● RECORD EXTRACTS:
· · · ·
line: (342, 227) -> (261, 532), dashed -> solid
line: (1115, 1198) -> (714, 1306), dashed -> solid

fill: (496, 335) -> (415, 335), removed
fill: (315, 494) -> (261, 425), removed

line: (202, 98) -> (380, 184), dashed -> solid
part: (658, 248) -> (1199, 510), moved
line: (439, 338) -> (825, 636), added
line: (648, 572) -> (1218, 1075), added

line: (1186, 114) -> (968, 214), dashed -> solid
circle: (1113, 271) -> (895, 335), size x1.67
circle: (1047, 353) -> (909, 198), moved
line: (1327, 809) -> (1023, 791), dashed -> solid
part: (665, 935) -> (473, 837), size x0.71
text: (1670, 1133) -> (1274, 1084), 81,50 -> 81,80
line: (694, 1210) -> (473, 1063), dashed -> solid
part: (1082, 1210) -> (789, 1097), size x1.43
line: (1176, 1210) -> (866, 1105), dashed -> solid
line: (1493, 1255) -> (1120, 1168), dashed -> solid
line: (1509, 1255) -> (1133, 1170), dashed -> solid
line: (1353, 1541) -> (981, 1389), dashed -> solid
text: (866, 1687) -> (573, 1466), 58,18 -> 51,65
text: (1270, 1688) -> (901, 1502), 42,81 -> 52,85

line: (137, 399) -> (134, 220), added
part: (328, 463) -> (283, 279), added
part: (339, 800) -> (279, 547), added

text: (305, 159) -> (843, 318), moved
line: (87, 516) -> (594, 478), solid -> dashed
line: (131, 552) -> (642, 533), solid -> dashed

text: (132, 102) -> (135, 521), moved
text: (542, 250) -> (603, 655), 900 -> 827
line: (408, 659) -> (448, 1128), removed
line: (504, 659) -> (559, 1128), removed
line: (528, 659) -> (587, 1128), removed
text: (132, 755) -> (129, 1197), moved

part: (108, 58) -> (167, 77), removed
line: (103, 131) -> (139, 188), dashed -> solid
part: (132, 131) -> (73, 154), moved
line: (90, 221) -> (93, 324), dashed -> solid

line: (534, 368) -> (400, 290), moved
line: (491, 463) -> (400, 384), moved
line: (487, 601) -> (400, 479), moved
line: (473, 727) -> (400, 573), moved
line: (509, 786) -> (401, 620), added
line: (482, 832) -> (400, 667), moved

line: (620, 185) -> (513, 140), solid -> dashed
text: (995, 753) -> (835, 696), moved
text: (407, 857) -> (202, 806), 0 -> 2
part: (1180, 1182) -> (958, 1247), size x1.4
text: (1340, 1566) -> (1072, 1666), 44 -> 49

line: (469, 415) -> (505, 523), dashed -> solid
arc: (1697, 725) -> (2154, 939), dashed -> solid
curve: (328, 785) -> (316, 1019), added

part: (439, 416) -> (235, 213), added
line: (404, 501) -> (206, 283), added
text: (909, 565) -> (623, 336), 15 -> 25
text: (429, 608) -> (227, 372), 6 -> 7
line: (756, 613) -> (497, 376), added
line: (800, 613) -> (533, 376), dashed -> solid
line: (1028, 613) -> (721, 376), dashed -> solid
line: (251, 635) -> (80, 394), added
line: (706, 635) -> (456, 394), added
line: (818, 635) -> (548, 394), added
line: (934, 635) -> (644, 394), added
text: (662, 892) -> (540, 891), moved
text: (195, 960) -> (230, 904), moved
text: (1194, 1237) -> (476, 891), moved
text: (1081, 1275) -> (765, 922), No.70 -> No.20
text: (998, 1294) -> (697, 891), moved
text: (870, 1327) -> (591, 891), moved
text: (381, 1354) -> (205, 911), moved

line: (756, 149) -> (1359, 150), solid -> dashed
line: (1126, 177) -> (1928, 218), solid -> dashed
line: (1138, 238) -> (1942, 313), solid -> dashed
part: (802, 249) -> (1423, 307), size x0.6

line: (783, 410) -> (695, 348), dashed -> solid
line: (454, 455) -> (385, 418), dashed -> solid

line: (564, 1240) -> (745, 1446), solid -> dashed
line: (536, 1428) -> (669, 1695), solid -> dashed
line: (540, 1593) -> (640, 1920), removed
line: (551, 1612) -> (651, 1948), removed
· · · ·
● EXERCISE DIRECTIONS: In how many lines of the data does the string "fill" occur? Answer with the number and nothing else.

● ANSWER: 2